Mourinho a depoussiere le catenaccio
La rédaction

Barça-Inter restera sans doute comme l'une des demi-finales les plus ennuyeuses de l'histoire de la Ligue des champions. Mais ce match retour aura encore confirmé le génie tactique de José Mourinho qui avait construit un bloc hermétique.

Si vous n’avez pas piqué un somme devant cette demi-finale retour invitant à un sommeil précoce, vous avez peut-être apprécié l’art de la défense proposé par l’Inter Milan. C’était d’ailleurs le seul intérêt de cette rencontre. Helenio Herrera a sublimé dans les années 60 le catenaccio en le transposant au jeu de… l’Inter Milan.

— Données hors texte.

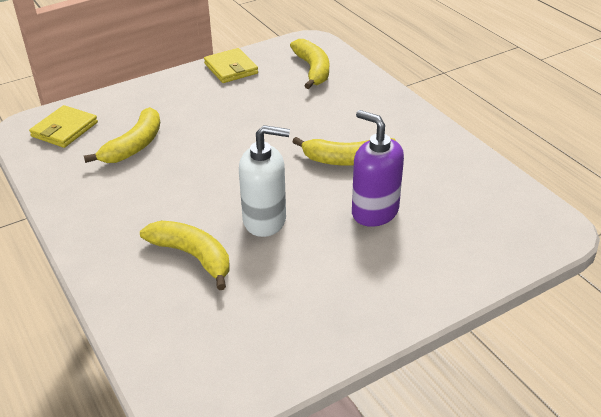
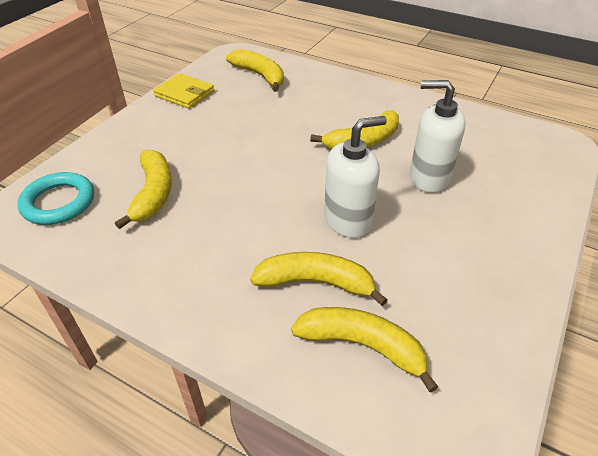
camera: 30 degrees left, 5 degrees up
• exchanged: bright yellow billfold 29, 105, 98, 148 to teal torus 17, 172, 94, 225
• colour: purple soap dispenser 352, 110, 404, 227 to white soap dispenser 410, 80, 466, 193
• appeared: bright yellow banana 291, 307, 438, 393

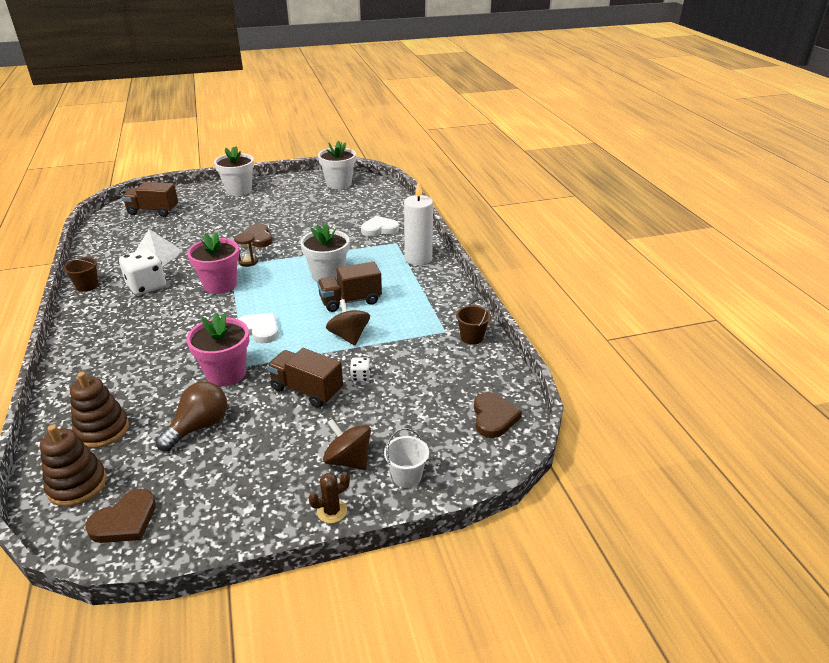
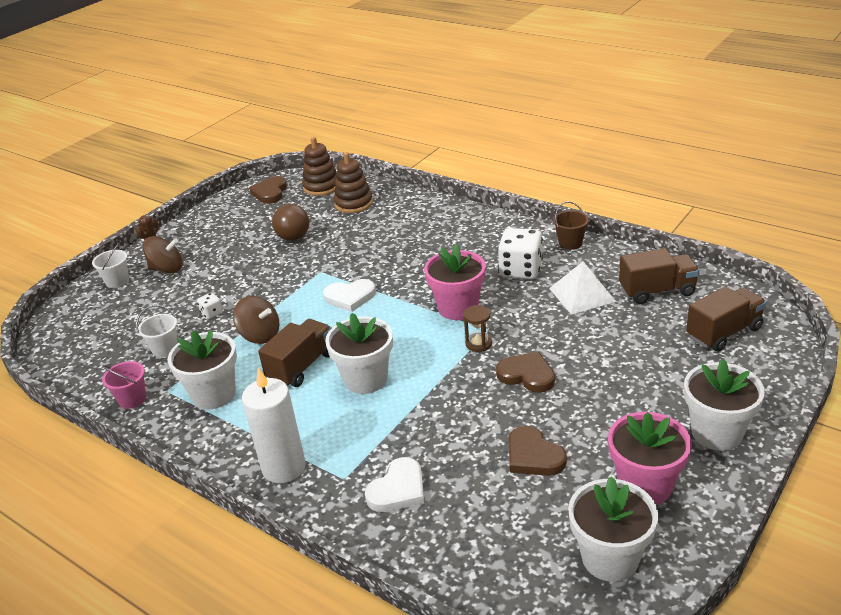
camera: 145 degrees right, 0 degrees up
• relocated: pink plant pot 186, 312, 249, 386 to 608, 412, 692, 505
• relocated: russet truck 267, 348, 343, 408 to 619, 248, 700, 304
• colour: russet pail 456, 299, 491, 345 to pink pail 102, 361, 146, 409
• relocated: russet heart 474, 392, 522, 438 to 508, 426, 567, 476
• appeared: white pail 136, 305, 178, 358
• appeared: white plant pot 168, 330, 237, 409

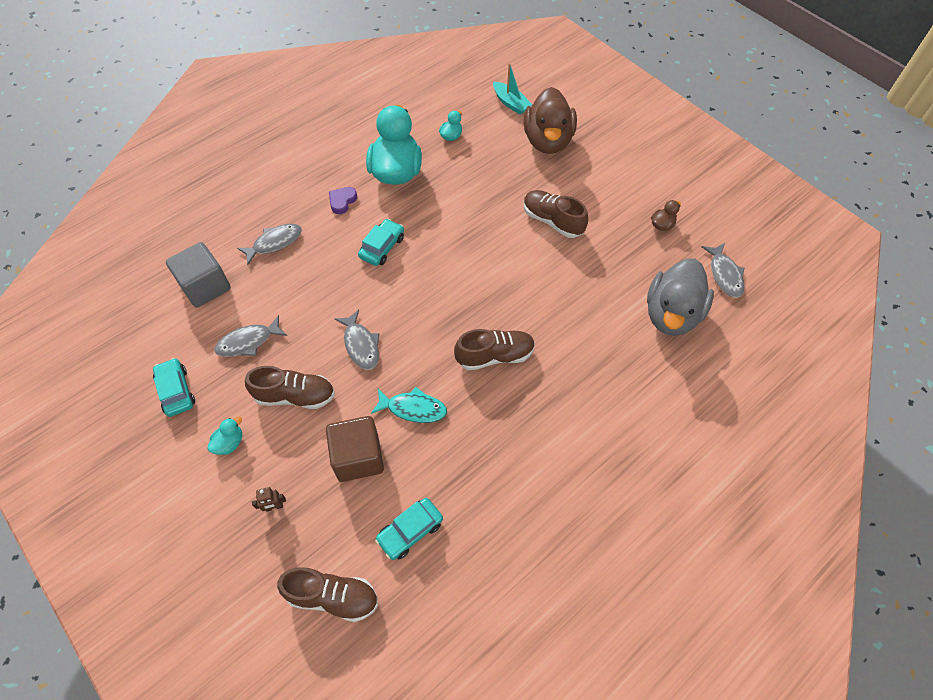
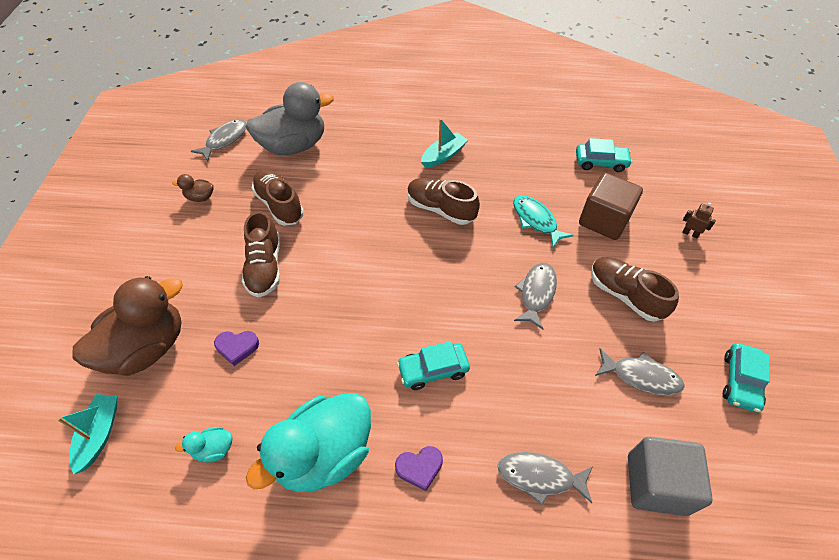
camera: 135 degrees left, 5 degrees down
• missing: teal rubber duck 207, 417, 242, 455
• relocated: russet lace-up shoe 277, 567, 378, 622 to 252, 169, 304, 226
• appeared: purple heart 214, 331, 259, 366
• appeared: teal toy boat 421, 119, 468, 168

Défendre en bloc, coulisser, se regrouper devant sa surface ou encore boucher les espaces dans son camp, cela a souvent été la base du jeu italien. Il en reste encore des réminiscences en Serie A. Pour cette demie, José Mourinho n’est pas allé chercher très loin son schéma du jour pour protéger ses deux buts d’avance acquis à l’aller.

Même l’expulsion précoce de Thiago Motta à la suite d’une simulation de Busquets (28e) n’aura pas troublé le système de Mourinho. Elle l’aura même renforcé. L’Inter a évolué durant toute la rencontre avec une rigueur défensive infaillible. A 10, les Italiens ont évolué en 4-3-2 lorsque la balle se trouvait loin de leur but. Dès que le Barça s’approchait, le schéma passait en 4-4-1 pour finir en 5-4. Implacable. Seule une roulette géniale de Piqué (84e) aura réussi à piéger cette organisation. Bojan aurait pu y parvenir deux minutes plus tôt sur une tête dans les six mètres.

José Mourinho est encore celui qui fait gagner son équipe. Le Portugais sait en plus s’adapter aux spécificités locales en réutilisant ce catenaccio qui avait permis à l’Inter Milan de remporter deux titres de champion d’Europe dans les années 60. Qu’on le vénère ou qu’on le déteste, José Mourinho est bien un génie. Dommage que son sens tactique ne soit pas égal à son fair-play. Sa ridicule course effrénée tel un joueur sur la pelouse et son regard provocateur envers le Camp Nou étaient de trop.